One day, when I was 14, I had a friend from out of town come stay with me for a week. I hadn't told her anything whatsoever about the house because I didn't think she would come if I did. Right after she got there we were sitting in my room and she left to go to the bathroom. About a minute later she walked back in with a puzzled look on her face and said "So, there's a little girl in your bathroom". "Um, I, yeah she hangs out in there. Blond hair?" "Curls? Pink dress? Yeah. You know that's not really a little girl, don't you?" I almost threw up. I was so relieved and terrified and excited and ready to run out of the house screaming. She wouldn't use my bathroom the rest of the week and I started using it as little as possible without pissing off my parents (who did not want to believe).

Eventually we moved out and I could not have been happier. I distanced myself from it mentally as much as I could. Then, when I was 18, I took another friend on a road trip to pack up a few things I'd left in the house (my parents hadn't managed to sell it, and wouldn't for 5 more years). The minute we got on the property, my friend seemed uncomfortable. When we came around the bend in the long, steep driveway, he went completely white. I could tell something was wrong, but he insisted he was OK, so we got to work. After a while he asked to use the bathroom and I directed him to mine. Not 20 seconds after he left, he came running back in, gasping for breath, andand slammed the bedroom door behind him. He started babbling about a little blond girl who isn't really a little girl. All of a sudden he went dead still, looked me in the eye, and very solemnly said "She's not happy. With you. You left, and you weren't supposed to". We threw whatever we could grab in two trips in my car (after I walked him to another bathroom and waited outside the door) and got the fuck out at top speed.

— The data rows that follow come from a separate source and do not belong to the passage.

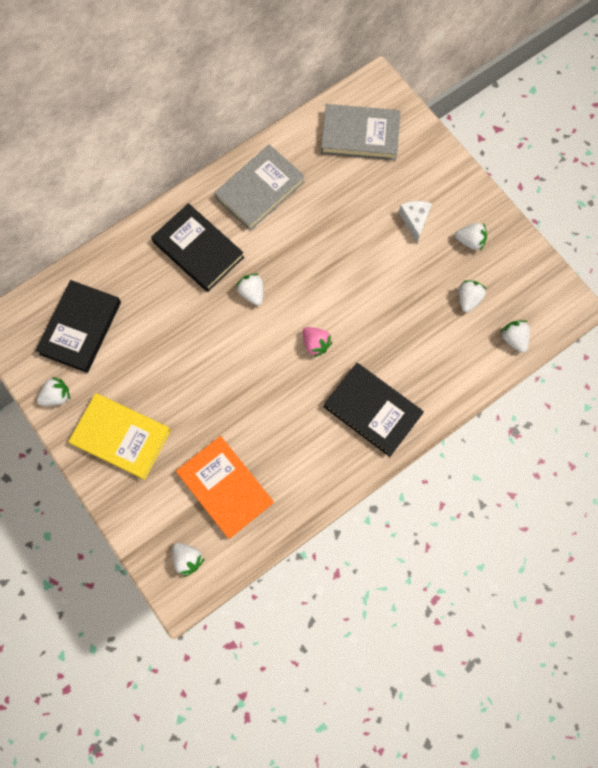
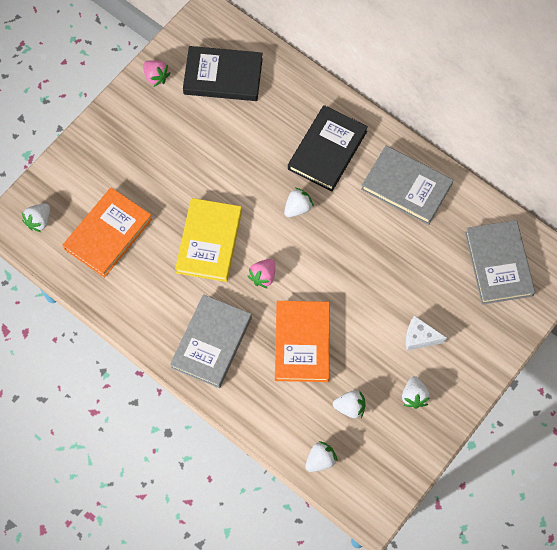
camera: 75 degrees right, 5 degrees down
(57, 396) = (156, 77): white strawberry -> pink strawberry
(121, 437) = (133, 138): yellow book -> yellow book (209, 242)
(372, 410) = (211, 342): black book -> grey book
(394, 325) = (302, 343): none -> orange book
(414, 221) = (420, 337): white cheese -> white cheese turned 150 degrees counterclockwise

Photographic Memories, fromAnnieBannanas

I grew up in New Mexico and was always very into the outdoors, hiking, camping, rock climbing, etc. One summer when I was 19 I went on a 4 day/3 night camping trip near my parents' house on my own. Might sound weird but I had been to this area many times and it was quite safe. Anyway I brought my camera and took lots of pictures. When I came back and developed my film, there were 3 extra pictures that I didn't take... of me... sleeping. One each night.

None of my stuff was missing or stolen and nothing happened, but it freaked the hell out of me.

Losing Yourself in China, from Nilly

So when I was barely twenty years old I was travelling with a small group of people through China, and we were spending about two months in Qinghai province, which used to be part of Tibet. Our destinations was a specific town to teach English, but we'd been stopping often in towns and small cities along the way. One day we arrived in a rural town, very small, nothing unusual. We spent only a couple of days there, shopping for food at the markets and walking around to see the sights, although there weren't many. This was in the dead of winter, in February, and all the grass on the hills and plains around the town was dead and brown. The overall feeling was that of the normal kind of bleakness that any rural place has in the winter.

At this time in my life things were going amazingly, extraordinarily well for me, and I say that because my teenagehood had been rather darkly overcast. But the overwhelming good luck of being able to travel and these close friends I'd made in the last year had more than changed my feelings and attitude towards life - it was like I was a whole new person. I was ecstatic to be in Tibet, went to sleep with a smile on my face every night.

On our second day staying in this small town I woke up feeling a little odd. Not bad, just odd, like my normal thoughts and feelings had been turned down low, like on a dial. We all decided to go for a walk on the hills right behind the town, where there was a small summit with a pile of rocks and some prayer flags (to be honest there were little "altars" like these on every other hill, but it gave us something to do).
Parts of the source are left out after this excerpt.